The UK state pays 26 times more to a mother on the average wage (£27,000) in the first year after a birth than to the father. The father gets £282 for two weeks off while the mother gets £7,450 (33 weeks at £141, six weeks at 90% pay).

Last year in Ali vs Capita Customer Management the employment tribunal upheld the case of a father who claimed that 14 weeks' paid leave for mothers and only two weeks for fathers is sex discrimination, although an appeal is pending.

Employers who top up statutory maternity pay are making things even more unequal. A 2017 survey of 341 companies found 95% enhanced maternity pay, often to a significant extent, but only 4.4% enhanced paternity pay for even part of the two weeks.

Aviva has taken a lead in the UK by declaring that mothers and fathers will be treated exactly the same, following the likes of Facebook and Google in US. But Government policy makes supplying such equality an expensive business in the UK: £7,200 per family on average.

Shared parental leave

Shared parental leave has proved spectacularly unpopular with parents and difficult for employers to implement. Of the 37% of parents who are actually eligible for it in the first place, only about 2% have used it; that's less than 1% of the total.

For a sense of perspective, this can be compared with the rates of use by fathers of parental leave in other jurisdictions, for example, 91% in Iceland, 86% in Quebec and 63% in Portugal.

In the UK, the shared parental leave entitlement is given to mothers, for them to donate some to their partners. This is a design fault widely regarded by those who study leave systems globally to be fatal.

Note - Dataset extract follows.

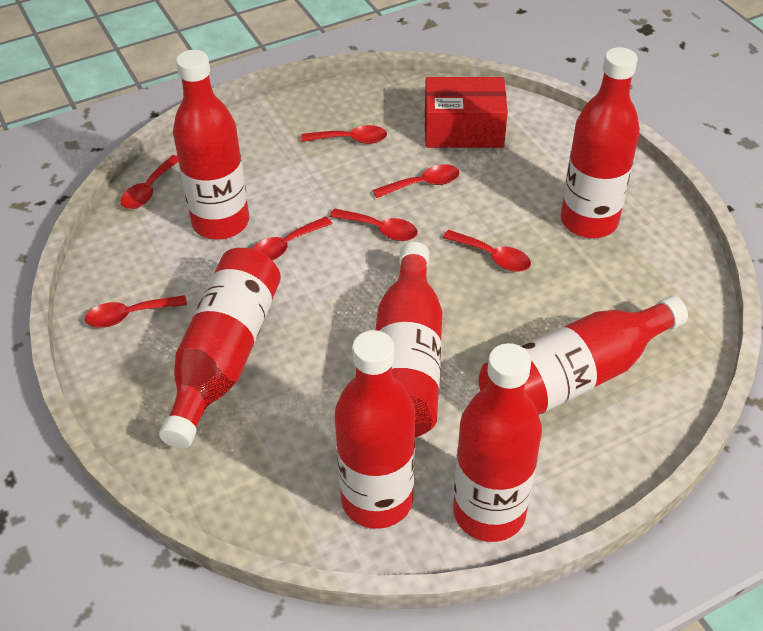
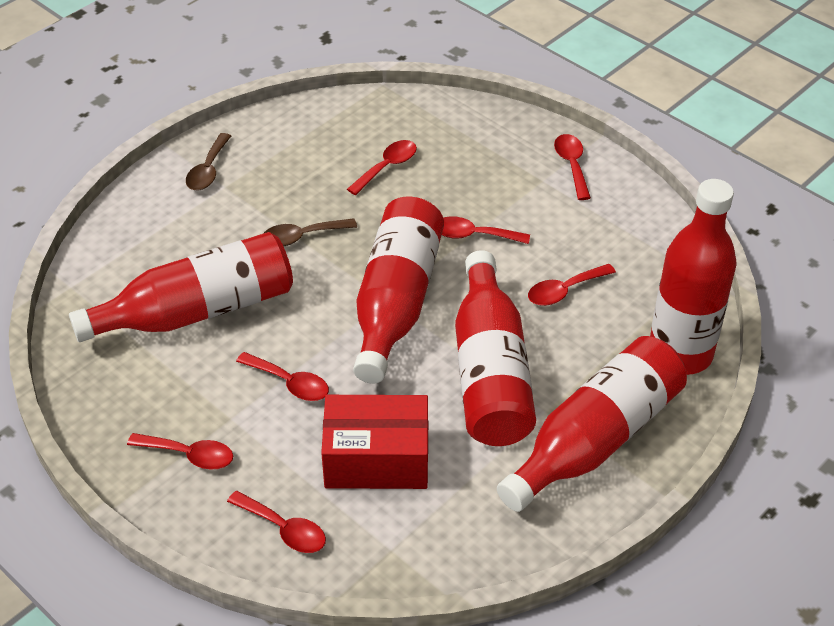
brown spoon: 0 -> 2
red bottle: 7 -> 5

The recent £1.5m "share the joy" campaign announced by the Government won't make any significant difference. The problem is the shared parental leave policy, not parents being in need of Government education.

What employers can do

The good news for employers is that mothers and fathers do want to do things differently and would if the playing field were level.

Research in the US funded by non-partisan think tank Pew in 2015 found that fathers were just as likely as mothers to say that parenting is extremely important to their identity (57% and 58% respectively).

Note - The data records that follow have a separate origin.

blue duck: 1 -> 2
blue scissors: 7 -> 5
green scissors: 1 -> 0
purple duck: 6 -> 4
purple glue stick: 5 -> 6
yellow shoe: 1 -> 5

The same research found that 48% of fathers felt they were not doing enough caring. BabyCentre research in the same year found 1 in 3 fathers feeling overwhelmed by the challenge of meeting unchanged work expectations and radically expanding caring expectations.

Earlier Pew research in 2013 found that working fathers were as likely as working mothers to say they prefer to be at home with their children but cannot because they have to earn instead (48% of fathers vs 52% of mothers). According to Google in 2017, millennial fathers were watching more parenting-related videos on YouTube than mothers.

This is not to say parents would make equal choices and share everything 50/50 on average. That won't happen any time soon and that means a gender pay gap will remain. But if Government and employers offer a level playing field, then they have done their job. The ultimate aim is free choice for parents, not social engineering.

Employers need to collaborate to change leave legislation. It is unreasonable for employers to pay fathers more just to create a level playing field. Employers need to collaborate to press for a change in the law. The added benefit of change would be relief from the horrors of administering shared parental leave.

Employers need to promote flexible working proactively to men. I regularly run workshops for fathers for big employers. I ask each time who is using the firm's official flexible working policies and who is doing it "under the radar".

Invariably, only a tiny minority are using the official policies and everyone else is boxing and coxing, often showing remarkable creativity to sustain productivity and a relationship with their children at the same time.

A level playing field means fathers knowing as much about flexible working opportunities as do mothers and feeling just as able to use them. That means proactive communication in-house, with meetings, networks and regular communications specifically for fathers. All this has proved popular in other workplaces and, if advertised well, the announcements alone help to communicate a new message.

Employers and millennial parents can do much together to bring about more equality and to tackle the gender pay gap.